Tea Falco fotograva prima ancora di diventare attrice. Come racconta nella sua biografia artistica, la fotografia è una questione di famiglia: già da bambina, Tea era il soggetto ribelle di sua madre, a cui rovinava gli scatti facendo la linguaccia, a dispetto di quei suoi angelici capelli biondi. Non ci ha messo molto a passare lei stessa dietro la macchina, complice una Zenit regalatale proprio dalla madre.

È in veste di fotografa che si è presentata lo scorso 18 dicembre a Santa Monica, in California, al vernissage della sua personale voluta dall’organizzazione non-profit Building Bridges Art Foundation.
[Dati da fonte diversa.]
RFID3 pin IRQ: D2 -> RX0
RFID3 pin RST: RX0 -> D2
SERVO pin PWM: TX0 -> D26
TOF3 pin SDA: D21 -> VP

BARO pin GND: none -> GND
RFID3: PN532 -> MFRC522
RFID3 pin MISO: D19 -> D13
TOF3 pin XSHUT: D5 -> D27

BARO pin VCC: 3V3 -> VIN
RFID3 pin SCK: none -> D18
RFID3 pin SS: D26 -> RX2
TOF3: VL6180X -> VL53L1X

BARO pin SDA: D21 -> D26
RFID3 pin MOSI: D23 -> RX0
Portraits of the Unconscious, questo il titolo della mostra curata da Anna Dusi, presenta al pubblico una serie di autoritratti realizzati a contatto. Nelle stampe di effetto vintage, con toni che virano dal bianco e nero al seppia, Tea re-interpreta se stessa in maniera sognante, a tratti surreale, sicuramente giocosa.

Che sia attraverso la fotografia o la recitazione, Tea Falco va sempre cercando un contatto empatico con l’altro. “È come se l’empatia, questa sensazione di essere connessa agli altri, sia tutto quello che ho”, scrive sul suo sito ufficiale a proposito della mostra. Ed entrambe le arti le servono infatti per costruire o smantellare apparenze e identità, a partire dalla sua persona. Spogliarsi di un ruolo per farsi conoscere più autenticamente, vestirne un altro nel tentativo – letterale – di mettersi nei panni di qualcun altro: sono due modi complementari di condurre una medesima ricerca poetica. “Non siamo che l’uno l’estensione dell’altro”, ribadisce la giovane artista siciliana. “O possiamo esserlo”, aggiunge subito dopo.

Fino al 9 gennaio, insieme ai negativi e alle stampe dei “ritratti dell’inconscio” di Tea Falco, alla Bergamot Station di Santa Monica saranno visibili i lavori di altri fotografi italiani. Alessandro Barattelli, Antonio Di Cecco, Stefano Galli, Alessandro Rizzi, Andrea Tonellotto espongono i loro scatti nella collettiva parallela intitolata Places, curata da Maria Francesca Palmerio e avente per oggetto la connessione profonda tra questi fotografi e i luoghi che hanno esplorato, fisicamente e visivamente. A dimostrazione che l’Italia è ancora un paese di poeti… e viaggiatori, sì.